Die Einwanderer, von denen einige seit 60 Jahren in Europa leben und andere hier geboren wurden, werden nicht integriert, sondern Teile Europas verwandeln sich in den Libanon oder Marokko. Dieselben Häfen, die einst muslimische Einwanderer nach Europa brachten, werden heute von kriminellen Einwandererbossen kontrolliert, die Europa nach ihren Regeln spielen lassen.  Das gilt nicht nur für Belgien und die Niederlande: In Schweden gab es letztes Jahr 90 Bandenanschläge.  Während sich die Medien über den Waffenbesitz in den Vereinigten Staaten echauffieren, sind muslimische Banden in Schweden dazu übergegangen, sich gegenseitig mit Handgranaten und selbst gebasteltem Sprengstoff zu bewerfen. Die muslimischen Bandenmitglieder schießen zwar immer noch aufeinander, aber sie werfen auch gerne Sprengstoff auf Wohnhäuser.  Ende August gab es innerhalb einer Stunde vier Sprengstoffanschläge auf verschiedene Gebäude in Göteborg, wo 10 % der muslimischen Siedlerbevölkerung des Landes leben. Im Gegensatz zu Belgien und den Niederlanden stammen die schwedischen Banden und ihre Waffen aus den zerrütteten Überresten des ehemaligen Jugoslawien: Bosnier und Albaner, die als Flüchtlinge ins Land kamen, bildeten Banden und schmuggelten Waffen von Familienmitgliedern aus ihren Heimatländern. Zu ihnen gesellte sich die “Black Cobra”-Bande: eine irakische, libanesische und “palästinensische” Organisation, die von Dänemark aus expandierte.  Die Behörden machen Rawa Majid, auch bekannt als “kurdischer Fuchs”, der von der Türkei aus operiert, für einen Teil der Kämpfe in der muslimischen Bandenszene Schwedens verantwortlich. Majid war als Flüchtlingskind nach Schweden gekommen, um dort ein riesiges kriminelles Imperium aufzubauen und Anschläge mit Panzerfäusten zu planen. Die Killer sind besonders wahllos. “Wenn mehr als einer am Tatort ist, erschießen sie alle. Frauen, Kinder, das spielt keine Rolle”, befahl ein Bandenmitglied.

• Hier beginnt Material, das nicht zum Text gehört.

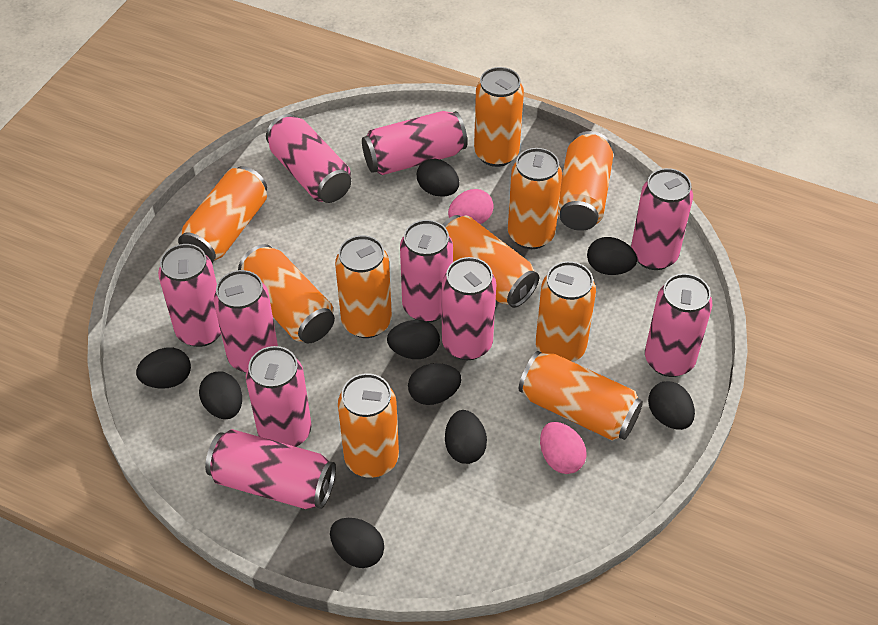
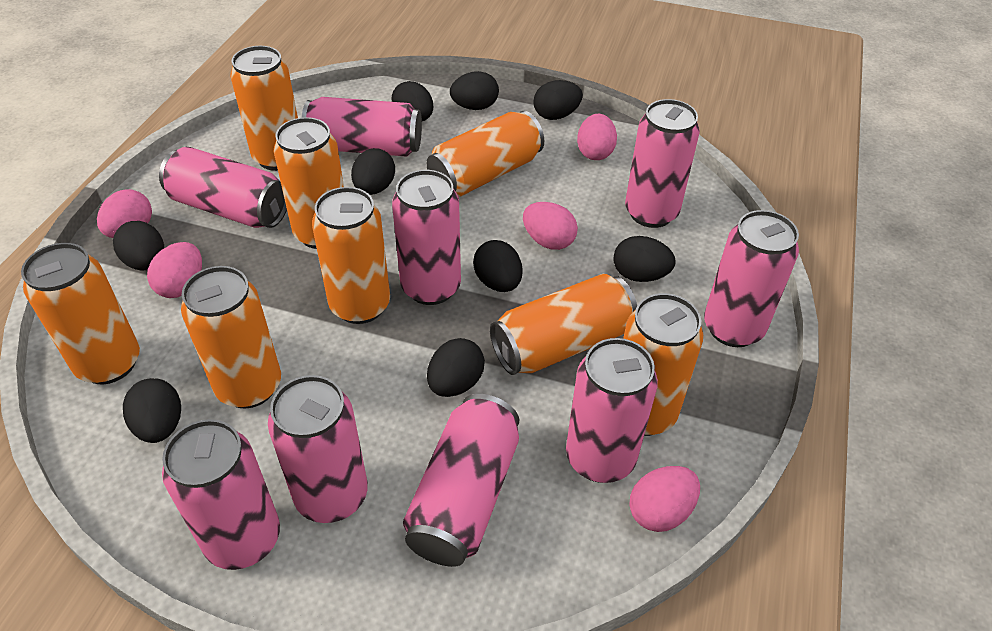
orange can: 10 -> 8
pink can: 10 -> 9
pink egg: 2 -> 5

Lutz Liebezeit / 20.09.2023

@ Thomas Schmied Der Teufel ist menschlich, aber die Apokalypse ist göttlichen Ursprungs. Und Gott ist sicher kein Kabbalist. Der hat bessere Tricks drauf, weil er schließlich allwissend ist und den Menschen kennt. A=100, B=101, C=102, .. H+I+T+L+E+R=666. Das gesuchte Tier ist Adolf Hitler. Das erste Tier ist übrigens die Sowjetunion. Die Frau mit den lästerlichen Namen meint die “befreite Frau”, also die Frauenbewegung, die in der Sowjetunion entstanden ist und das System massgeblich geprägt hat. Merkel hat zuerst mal die natürliche Ordnung zwischen Mann und Frau zerstört und sich der Kinder bemächtigt. Es gibt noch eine Ordnung hinter der Ordnung. Das Gesellschaftssystem mag marxistisch sein, aber das Finanzsystem ist kapitalistisch. Und das prägt das Zusammenleben und gibt dem System den Namen. Man kann Marx Gesellschaftstheorie über jedes Finanzsystem stülpen, ob kapitalististisch, oder antikapitalistisch. Man kann überall herumgendern. Das Finanzsystem formt das Zusammenleben ganz maßgeblich, daran kann man gar nichts machen, es sagt einem z.B., daß man ohne Geld keine Wohnung halten kann und leider verhungern muß. Politiker sind eigentlich da, besonders auf unserer Verfassung, die Mängel des kalten Kapitalismus sozial auszugleichen. Aber sie tun das Gegenteil.  

Sabine Schönfeld / 20.09.2023

@ S.Busche: “Mein Dackel hat auch eine politische Meinung und ist schon fast volljährig. Stimmrecht auch für Dackel!” Das Stimmrecht für Dackel ist doch ganz offensichtlich längst in unserer Verfassung verankert, ist Ihnen das nicht aufgefallen? Man sieht es regelmäßig an den Wahlergebnissen.